Fadoua Lamrani was elated when she was hired as a waitress at a restaurant in Morocco which employs people with disabilities. The 33-year-old is among some 60 people with health conditions working at the eatery located on a farm and run by the Centre for Integration and Help through Work (CIAT). “I was very happy when I was called to work here” in 2016, said Lamrani as she readied for the usual lunch service at the restaurant in Sale, a city near the capital Rabat.

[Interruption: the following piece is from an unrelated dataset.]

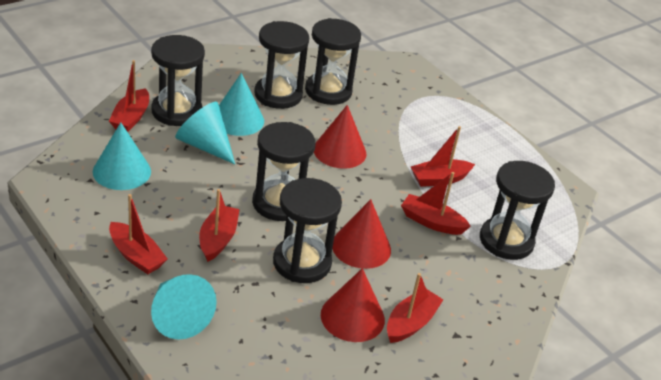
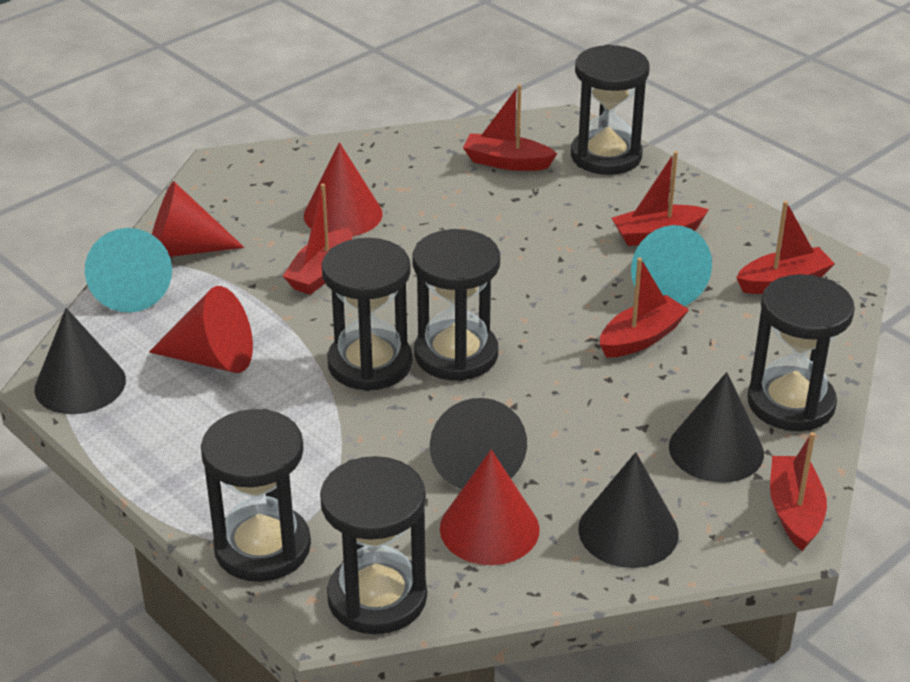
black cone: 0 -> 4
red cone: 3 -> 4
turquoise cone: 4 -> 2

Before then, she said, “I had been spending my days at home”. Funded by both public and private partners, CIAT aims to overcome social and cultural constraints to help people with disabilities into jobs they would usually find hard to obtain, Said Beqqal, head of the program, told AFP. Employers tend to be “afraid of hiring people with disabilities and of not knowing how to manage such situations”, Beqqal added.
While some of the workers in Sale cook and work the tables, others attend to the field where the vegetables are grown or look after livestock with the help of supervisors. The unemployment rate among people with disabilities in the North African country was near 48 percent in 2014, the latest publicly available figures from the national disability survey. The Mohammed VI National Centre for People with Disabilities (CNMH) initiated in 2010 a program to assist people with disabilities, who are most affected by unemployment.
The center provides training in the hospitality, retail and agriculture s.